The software will be owned and used by Interior over the eight-year useful life
of the asset, instead of the five-year term of lease under the operating lease,
Option No. 1. The other immediate disadvantage to the operating lease option
No. 1 is the large immediate (January 1, 2011) cash outflow required by the
prepayment clause under the operating lease of $12,000. This payment could
create an important liquidity problem over the term of the lease, especially in
the first year.
The conclusion to
be drawn from this study is that choices are often made by businesses for reasons
outside what makes economic sense overall. The FASB and IASB movement towards
removing the distinction between operating and capital leases will eliminate
this problem as choices between leases will not be made based on the objective
to reduce or eliminate the presence of liabilities on the balance sheet.
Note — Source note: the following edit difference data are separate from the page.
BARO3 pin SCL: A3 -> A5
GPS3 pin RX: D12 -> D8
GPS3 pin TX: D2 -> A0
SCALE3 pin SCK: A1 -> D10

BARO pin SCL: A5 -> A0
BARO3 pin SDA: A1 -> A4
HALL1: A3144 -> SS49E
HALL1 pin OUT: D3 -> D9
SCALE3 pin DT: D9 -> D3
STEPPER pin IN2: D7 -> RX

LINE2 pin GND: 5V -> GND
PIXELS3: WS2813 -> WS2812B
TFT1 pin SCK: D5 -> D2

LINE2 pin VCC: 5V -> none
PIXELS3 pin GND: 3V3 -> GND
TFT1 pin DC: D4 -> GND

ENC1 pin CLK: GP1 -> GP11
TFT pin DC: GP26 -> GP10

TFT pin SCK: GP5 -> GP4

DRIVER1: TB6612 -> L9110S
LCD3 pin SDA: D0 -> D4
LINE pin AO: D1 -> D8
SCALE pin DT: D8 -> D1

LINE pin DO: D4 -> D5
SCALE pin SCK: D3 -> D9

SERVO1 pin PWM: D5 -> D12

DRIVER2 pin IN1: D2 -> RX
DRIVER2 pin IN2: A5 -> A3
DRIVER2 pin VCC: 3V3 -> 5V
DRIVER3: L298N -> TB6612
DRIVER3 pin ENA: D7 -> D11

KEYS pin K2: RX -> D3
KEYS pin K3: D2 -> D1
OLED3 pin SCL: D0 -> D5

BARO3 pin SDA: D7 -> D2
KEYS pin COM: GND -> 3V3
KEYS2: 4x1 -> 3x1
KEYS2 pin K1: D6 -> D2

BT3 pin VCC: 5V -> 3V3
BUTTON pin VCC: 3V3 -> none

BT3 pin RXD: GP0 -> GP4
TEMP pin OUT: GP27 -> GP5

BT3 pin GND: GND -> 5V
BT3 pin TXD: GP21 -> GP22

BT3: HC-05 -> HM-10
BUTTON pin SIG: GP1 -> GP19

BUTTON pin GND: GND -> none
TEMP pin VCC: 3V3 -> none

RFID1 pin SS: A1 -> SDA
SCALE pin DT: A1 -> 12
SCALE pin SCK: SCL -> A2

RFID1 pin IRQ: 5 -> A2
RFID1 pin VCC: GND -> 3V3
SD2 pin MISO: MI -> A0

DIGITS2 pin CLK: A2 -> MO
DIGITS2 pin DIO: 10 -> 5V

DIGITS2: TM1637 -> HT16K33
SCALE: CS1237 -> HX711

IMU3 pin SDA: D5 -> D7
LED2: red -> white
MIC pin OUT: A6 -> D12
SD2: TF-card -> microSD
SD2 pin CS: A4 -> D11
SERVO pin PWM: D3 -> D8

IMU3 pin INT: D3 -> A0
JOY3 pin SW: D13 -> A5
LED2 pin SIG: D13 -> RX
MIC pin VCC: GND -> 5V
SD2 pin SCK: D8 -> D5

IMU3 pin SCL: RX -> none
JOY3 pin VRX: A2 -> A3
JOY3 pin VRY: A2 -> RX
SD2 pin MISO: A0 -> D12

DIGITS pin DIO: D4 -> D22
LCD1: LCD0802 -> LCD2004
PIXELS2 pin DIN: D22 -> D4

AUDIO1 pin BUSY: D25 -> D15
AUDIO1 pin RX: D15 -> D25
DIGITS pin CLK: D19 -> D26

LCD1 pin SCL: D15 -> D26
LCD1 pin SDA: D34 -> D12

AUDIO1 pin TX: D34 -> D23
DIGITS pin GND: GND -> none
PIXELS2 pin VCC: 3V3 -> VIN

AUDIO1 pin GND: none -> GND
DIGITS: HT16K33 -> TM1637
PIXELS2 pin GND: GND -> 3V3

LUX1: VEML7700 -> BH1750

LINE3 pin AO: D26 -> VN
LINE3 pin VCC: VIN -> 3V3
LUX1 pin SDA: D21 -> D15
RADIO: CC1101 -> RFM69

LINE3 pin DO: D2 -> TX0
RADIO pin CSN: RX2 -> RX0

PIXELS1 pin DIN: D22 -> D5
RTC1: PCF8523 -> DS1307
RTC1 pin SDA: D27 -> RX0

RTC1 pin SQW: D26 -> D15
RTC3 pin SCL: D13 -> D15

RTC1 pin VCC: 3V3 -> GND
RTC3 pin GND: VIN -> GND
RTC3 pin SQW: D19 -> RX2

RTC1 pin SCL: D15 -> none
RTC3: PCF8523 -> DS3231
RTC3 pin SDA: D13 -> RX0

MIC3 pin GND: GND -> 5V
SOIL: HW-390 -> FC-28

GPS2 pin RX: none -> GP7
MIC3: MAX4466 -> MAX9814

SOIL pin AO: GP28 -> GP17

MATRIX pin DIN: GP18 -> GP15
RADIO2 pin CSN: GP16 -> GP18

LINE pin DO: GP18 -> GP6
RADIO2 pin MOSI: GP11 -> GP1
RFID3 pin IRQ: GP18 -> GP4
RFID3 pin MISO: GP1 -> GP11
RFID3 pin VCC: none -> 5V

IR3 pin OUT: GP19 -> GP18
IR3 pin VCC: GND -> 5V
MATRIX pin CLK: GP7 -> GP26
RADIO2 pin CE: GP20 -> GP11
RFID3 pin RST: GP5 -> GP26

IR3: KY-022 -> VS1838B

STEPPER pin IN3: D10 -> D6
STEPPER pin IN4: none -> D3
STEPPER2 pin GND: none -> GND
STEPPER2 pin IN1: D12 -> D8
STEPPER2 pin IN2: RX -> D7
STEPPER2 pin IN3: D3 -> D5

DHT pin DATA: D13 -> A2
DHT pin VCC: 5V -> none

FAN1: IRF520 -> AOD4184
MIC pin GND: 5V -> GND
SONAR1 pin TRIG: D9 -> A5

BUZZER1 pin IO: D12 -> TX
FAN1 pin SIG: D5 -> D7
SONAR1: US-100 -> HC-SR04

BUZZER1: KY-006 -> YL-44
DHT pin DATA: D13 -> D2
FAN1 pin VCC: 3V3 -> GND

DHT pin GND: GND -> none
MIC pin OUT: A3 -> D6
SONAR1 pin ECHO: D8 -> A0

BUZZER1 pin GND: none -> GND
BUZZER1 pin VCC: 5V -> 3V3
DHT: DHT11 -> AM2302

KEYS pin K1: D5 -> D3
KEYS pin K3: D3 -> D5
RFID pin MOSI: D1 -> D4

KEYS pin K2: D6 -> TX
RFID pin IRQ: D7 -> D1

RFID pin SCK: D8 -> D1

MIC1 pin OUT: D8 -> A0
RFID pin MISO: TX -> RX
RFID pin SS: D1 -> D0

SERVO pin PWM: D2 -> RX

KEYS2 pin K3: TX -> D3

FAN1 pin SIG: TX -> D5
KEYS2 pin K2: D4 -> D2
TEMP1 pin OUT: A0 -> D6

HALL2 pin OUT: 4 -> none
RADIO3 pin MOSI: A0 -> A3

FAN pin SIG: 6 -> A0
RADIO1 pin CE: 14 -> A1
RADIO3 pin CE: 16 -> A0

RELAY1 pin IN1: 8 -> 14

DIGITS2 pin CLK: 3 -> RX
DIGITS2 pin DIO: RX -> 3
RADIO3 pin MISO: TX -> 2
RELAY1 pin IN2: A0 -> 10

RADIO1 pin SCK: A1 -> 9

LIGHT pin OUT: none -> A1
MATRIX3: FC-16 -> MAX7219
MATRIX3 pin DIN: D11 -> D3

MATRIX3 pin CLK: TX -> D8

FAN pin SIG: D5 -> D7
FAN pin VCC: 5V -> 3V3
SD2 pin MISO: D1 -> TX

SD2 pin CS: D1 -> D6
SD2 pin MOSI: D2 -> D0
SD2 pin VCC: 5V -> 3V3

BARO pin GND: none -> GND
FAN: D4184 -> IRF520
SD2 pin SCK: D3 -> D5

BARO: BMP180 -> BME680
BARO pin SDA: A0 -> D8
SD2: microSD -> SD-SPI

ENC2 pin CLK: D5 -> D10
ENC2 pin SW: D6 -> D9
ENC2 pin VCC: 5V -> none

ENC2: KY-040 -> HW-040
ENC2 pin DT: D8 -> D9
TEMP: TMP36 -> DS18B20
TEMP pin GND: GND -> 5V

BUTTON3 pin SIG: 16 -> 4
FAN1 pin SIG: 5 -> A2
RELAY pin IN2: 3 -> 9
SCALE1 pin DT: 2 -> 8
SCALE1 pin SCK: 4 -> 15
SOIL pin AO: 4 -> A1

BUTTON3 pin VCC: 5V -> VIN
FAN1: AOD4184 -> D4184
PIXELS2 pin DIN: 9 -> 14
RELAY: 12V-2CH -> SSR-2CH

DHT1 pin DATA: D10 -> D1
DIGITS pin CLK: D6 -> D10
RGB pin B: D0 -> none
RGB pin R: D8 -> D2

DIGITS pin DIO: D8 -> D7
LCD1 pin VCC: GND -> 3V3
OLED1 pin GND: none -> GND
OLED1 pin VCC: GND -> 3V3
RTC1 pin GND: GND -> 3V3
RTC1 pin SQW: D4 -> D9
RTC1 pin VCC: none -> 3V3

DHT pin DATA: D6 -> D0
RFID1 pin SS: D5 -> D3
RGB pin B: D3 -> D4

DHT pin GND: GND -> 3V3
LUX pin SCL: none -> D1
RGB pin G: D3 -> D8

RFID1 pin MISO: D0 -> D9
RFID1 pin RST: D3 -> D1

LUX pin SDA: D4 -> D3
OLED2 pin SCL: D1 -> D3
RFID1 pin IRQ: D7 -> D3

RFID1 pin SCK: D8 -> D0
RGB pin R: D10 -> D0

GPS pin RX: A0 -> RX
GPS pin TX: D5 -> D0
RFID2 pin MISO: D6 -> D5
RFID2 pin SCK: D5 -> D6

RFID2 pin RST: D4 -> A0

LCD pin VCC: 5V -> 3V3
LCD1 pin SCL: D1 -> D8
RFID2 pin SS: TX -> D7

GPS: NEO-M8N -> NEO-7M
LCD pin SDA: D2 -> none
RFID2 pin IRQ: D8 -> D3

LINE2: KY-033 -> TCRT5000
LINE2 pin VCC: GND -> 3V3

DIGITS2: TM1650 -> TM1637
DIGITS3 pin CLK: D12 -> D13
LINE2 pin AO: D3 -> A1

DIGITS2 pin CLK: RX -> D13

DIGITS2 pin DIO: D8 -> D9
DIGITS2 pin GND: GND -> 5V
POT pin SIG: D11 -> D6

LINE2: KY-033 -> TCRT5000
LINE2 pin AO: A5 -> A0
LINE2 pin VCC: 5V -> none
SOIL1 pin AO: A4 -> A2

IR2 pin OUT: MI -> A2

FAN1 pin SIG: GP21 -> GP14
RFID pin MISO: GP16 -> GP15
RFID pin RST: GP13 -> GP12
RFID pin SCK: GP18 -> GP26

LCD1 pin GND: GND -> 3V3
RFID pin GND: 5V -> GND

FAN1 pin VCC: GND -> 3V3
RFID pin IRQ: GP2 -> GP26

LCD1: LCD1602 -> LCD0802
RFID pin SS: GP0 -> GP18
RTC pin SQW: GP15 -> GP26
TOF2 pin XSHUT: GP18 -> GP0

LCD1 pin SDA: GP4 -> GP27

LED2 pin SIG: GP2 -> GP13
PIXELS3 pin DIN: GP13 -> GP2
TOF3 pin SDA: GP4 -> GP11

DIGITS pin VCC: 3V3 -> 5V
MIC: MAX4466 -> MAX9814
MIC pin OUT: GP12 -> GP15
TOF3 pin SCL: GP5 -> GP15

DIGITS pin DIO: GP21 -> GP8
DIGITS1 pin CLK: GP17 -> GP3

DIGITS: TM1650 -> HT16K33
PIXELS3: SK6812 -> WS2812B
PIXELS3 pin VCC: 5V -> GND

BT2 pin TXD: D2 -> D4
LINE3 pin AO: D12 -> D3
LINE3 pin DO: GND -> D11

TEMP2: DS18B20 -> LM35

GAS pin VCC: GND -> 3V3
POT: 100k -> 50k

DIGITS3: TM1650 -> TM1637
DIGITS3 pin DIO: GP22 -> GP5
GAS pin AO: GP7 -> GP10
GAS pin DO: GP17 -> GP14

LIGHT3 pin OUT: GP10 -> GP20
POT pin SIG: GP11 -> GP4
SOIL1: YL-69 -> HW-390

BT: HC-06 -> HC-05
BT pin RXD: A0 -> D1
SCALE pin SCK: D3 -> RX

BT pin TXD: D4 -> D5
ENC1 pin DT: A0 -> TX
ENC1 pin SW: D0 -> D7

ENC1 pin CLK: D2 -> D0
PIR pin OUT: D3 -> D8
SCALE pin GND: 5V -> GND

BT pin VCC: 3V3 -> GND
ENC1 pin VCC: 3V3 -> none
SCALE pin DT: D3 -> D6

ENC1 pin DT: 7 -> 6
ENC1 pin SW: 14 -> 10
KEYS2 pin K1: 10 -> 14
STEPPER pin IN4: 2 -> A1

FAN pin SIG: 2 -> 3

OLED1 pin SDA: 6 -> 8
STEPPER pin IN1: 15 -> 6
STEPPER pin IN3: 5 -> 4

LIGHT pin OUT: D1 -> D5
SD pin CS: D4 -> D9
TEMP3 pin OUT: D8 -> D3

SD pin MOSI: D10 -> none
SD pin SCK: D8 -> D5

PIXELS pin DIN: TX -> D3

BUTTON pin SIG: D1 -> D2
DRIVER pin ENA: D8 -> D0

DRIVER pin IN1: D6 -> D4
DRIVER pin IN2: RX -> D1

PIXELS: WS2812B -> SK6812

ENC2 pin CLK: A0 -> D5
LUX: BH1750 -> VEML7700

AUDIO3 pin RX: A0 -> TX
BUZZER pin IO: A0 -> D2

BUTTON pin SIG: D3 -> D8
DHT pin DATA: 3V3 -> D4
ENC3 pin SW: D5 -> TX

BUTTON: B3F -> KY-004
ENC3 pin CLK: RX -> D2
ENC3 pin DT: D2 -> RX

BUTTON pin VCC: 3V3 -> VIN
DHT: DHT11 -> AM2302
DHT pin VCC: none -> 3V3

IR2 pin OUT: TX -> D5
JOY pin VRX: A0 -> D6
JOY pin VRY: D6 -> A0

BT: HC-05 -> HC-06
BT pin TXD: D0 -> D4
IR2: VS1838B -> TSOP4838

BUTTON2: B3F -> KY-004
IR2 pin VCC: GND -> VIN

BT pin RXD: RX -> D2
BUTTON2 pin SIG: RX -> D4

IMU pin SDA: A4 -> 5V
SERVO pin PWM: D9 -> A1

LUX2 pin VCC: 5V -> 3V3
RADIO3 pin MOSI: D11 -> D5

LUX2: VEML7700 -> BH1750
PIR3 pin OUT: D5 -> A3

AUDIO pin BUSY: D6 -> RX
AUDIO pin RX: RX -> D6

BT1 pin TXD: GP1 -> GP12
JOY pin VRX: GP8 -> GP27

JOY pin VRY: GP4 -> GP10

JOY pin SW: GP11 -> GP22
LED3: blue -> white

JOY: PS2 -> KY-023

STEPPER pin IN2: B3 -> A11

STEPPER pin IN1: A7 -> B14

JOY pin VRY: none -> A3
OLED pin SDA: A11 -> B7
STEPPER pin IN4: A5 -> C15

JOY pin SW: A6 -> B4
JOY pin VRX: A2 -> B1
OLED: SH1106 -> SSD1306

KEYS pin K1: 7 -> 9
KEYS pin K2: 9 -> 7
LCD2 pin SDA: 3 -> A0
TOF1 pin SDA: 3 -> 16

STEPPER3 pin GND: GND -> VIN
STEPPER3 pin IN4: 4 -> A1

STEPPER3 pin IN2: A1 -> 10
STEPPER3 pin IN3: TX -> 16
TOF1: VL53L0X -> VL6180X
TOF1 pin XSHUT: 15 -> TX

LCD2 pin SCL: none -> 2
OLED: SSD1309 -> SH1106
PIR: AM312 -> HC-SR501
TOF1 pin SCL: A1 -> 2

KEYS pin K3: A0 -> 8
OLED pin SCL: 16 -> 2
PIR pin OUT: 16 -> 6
The two alternatives are not, strictly speaking,
comparable in a capital budgeting sense as the difference in the purchase
option leaves option 1 with a 5 year life and option 2 with an 8 year life. The
present value of the purchase option in Option 1 (although a non-GAAP
treatment) is needed to make the two options comparable (PV is $3,100). Option
2 is therefore superior in a present value sense. It is important to add in any
discussion that comparing the accounting treatment without the full picture of
the cash flows in arriving at management’s decision is inadequate.